Quando i vicini di casa sono impegnati nel cenone del 24 dicembre, le metropoli occidentali diventano città fantasma: strade deserte, locali chiusi, insegne spente, silenzio totale. Le uniche isole nel silenzio urbano del veglione sono i ristoranti cinesi. Se non sei stato invitato a una cena di Natale, non ci sono molti altri posti in cui rimediare una pasto caldo.
Il giudice della Corte Suprema degli Stati Uniti Elena Kagan (nell'immagine in basso) non sfugge alla regola: durante una recente audizione parlamentare le è stato domandato dove avesse trascorso l'ultima notte del 24 dicembre: “Ovvio, al cinese, come tutti gli ebrei”.

Elena KaganKosher Chinese on Christmas è talmente popolare che il cantante statunitense Brandon Walker ci ha realizzato anche un orecchiabile motivetto e un video spassoso che può essere visto sul Portale dell'ebraismo italiano www.moked.it
Ecco perché un tipo che è altamente probabile incontrare durante una festività cristiana a Chinatown, Manhattan è un ebreo ashkenazita che consuma una cena cantonese take away.

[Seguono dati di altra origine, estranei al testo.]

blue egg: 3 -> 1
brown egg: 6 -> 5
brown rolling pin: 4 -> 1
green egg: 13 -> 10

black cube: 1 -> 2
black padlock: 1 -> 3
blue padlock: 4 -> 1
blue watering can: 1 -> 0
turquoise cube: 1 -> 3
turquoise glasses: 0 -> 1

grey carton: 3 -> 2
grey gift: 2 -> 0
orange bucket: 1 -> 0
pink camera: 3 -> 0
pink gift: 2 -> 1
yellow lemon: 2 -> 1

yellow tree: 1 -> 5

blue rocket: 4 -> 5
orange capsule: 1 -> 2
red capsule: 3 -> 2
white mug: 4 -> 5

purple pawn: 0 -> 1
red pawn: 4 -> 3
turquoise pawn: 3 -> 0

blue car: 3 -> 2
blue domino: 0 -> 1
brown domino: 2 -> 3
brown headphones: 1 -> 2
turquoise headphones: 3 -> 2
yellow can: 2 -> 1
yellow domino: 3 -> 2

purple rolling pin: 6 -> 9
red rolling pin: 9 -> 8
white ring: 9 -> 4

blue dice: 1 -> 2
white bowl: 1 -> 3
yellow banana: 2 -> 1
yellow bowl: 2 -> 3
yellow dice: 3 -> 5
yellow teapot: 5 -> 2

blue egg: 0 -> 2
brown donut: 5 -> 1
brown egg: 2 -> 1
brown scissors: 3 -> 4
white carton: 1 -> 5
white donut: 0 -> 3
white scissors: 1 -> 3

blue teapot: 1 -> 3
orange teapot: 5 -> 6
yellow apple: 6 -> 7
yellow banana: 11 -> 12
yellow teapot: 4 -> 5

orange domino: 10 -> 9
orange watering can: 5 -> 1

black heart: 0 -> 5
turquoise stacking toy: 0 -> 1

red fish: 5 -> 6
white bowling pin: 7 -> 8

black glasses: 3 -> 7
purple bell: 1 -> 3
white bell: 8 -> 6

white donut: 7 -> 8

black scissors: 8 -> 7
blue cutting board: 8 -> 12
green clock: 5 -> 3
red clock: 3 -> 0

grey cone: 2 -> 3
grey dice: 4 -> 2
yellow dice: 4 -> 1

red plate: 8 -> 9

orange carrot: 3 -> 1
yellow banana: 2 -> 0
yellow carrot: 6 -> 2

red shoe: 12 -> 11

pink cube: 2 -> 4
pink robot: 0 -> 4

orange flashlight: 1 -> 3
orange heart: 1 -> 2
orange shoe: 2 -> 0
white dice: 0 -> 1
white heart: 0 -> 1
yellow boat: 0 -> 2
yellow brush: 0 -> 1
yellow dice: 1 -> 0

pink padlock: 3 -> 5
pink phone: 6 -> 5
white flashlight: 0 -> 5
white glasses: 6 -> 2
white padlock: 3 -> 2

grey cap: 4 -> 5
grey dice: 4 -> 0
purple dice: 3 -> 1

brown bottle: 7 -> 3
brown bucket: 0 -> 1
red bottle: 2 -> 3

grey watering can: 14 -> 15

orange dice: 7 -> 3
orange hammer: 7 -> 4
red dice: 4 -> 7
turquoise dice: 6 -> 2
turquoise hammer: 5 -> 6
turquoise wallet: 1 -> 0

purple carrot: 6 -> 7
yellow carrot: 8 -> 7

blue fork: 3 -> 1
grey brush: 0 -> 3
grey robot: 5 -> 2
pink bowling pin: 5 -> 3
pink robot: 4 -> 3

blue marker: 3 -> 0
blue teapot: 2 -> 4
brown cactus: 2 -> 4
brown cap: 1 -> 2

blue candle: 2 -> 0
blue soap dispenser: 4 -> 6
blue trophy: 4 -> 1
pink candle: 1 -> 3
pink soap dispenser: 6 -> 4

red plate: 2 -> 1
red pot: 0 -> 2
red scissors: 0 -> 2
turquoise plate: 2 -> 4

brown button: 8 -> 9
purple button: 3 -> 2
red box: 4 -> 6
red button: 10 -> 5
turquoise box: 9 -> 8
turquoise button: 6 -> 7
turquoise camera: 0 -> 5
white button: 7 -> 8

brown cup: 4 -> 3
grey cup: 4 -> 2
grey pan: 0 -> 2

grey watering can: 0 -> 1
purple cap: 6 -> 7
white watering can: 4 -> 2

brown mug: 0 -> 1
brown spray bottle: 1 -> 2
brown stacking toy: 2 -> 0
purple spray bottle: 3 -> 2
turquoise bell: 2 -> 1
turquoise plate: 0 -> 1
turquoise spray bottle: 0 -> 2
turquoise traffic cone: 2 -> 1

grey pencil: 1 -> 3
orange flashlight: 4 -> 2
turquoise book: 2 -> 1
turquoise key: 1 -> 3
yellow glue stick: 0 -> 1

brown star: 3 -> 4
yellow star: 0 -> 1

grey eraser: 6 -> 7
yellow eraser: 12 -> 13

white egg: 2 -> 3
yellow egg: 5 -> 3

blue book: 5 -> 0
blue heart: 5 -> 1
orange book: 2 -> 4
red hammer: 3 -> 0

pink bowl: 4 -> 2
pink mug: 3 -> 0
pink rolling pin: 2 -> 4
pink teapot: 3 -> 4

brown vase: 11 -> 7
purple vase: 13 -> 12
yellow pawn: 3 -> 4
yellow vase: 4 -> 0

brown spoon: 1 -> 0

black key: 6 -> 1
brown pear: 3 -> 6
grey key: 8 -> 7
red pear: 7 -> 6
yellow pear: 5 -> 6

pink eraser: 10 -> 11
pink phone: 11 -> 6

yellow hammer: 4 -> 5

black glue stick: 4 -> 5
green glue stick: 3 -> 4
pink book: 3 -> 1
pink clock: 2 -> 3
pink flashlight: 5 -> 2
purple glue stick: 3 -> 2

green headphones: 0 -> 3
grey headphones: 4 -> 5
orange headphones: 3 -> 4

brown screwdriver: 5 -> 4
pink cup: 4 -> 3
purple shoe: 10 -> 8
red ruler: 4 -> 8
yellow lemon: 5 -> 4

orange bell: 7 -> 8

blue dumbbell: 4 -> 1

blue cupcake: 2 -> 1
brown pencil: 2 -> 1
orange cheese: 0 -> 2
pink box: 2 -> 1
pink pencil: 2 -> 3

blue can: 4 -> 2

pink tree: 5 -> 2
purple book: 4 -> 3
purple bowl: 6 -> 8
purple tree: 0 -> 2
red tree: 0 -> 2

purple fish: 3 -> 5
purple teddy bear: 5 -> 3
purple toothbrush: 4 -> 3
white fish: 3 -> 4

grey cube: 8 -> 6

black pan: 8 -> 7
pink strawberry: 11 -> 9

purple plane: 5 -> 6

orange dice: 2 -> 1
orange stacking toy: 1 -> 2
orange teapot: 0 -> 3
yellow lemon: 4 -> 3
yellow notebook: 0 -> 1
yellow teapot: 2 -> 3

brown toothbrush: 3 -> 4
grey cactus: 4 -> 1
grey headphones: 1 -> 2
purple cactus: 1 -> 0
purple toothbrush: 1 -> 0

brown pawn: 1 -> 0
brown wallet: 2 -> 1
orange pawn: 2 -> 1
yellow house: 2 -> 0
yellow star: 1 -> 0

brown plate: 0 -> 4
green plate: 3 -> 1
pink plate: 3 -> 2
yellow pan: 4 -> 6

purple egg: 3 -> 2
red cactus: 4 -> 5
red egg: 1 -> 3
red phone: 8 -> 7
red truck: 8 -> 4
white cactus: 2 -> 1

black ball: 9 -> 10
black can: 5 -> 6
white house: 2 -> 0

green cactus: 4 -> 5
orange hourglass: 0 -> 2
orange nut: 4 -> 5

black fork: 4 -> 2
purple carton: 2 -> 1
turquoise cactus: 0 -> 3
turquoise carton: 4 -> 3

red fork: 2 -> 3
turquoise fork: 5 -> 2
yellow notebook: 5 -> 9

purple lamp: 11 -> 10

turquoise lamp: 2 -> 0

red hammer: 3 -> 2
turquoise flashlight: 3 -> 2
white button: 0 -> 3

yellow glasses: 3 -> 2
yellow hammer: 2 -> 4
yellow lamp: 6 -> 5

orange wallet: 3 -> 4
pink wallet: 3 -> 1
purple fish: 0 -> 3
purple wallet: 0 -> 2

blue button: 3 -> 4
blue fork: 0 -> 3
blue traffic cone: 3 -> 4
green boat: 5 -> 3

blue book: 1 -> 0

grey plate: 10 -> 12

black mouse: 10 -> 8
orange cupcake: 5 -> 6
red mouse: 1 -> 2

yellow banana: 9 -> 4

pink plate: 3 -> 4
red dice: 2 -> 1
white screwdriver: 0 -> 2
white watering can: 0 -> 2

È un meticciato culturale interessante: nessuna delle tradizioni che si incontrano in questa moda newyorkese è perduta; piuttosto esse combinandosi tra loro, danno luogo a curiose abitudini creole, terreno del confronto culturale. È semplice acquistare il chalav israel, il latte kasher di provenienza israeliana, a Shangai, tanto quanto mangiare kasher in un ristorante cinese di Londra.
E proprio a Londra, passeggiando la sera in Church road, zona nord, è facile imbattersi in gruppi di ebrei ortodossi che festeggiano un bar mitzvah o un matrimonio da “Kaifeng, Glatt Kosher Chinese Restaurant”, un posto elegante e abbastanza dispendioso, molto in voga nella comunità ebraica della capitale inglese. Funziona anche come take away: perfino alle migliori yiddish mame capita di avere il frigorifero vuoto, e un cartoncino di spaghetti di soia da asporto è sempre una buona soluzione per soddisfare una famiglia affamata.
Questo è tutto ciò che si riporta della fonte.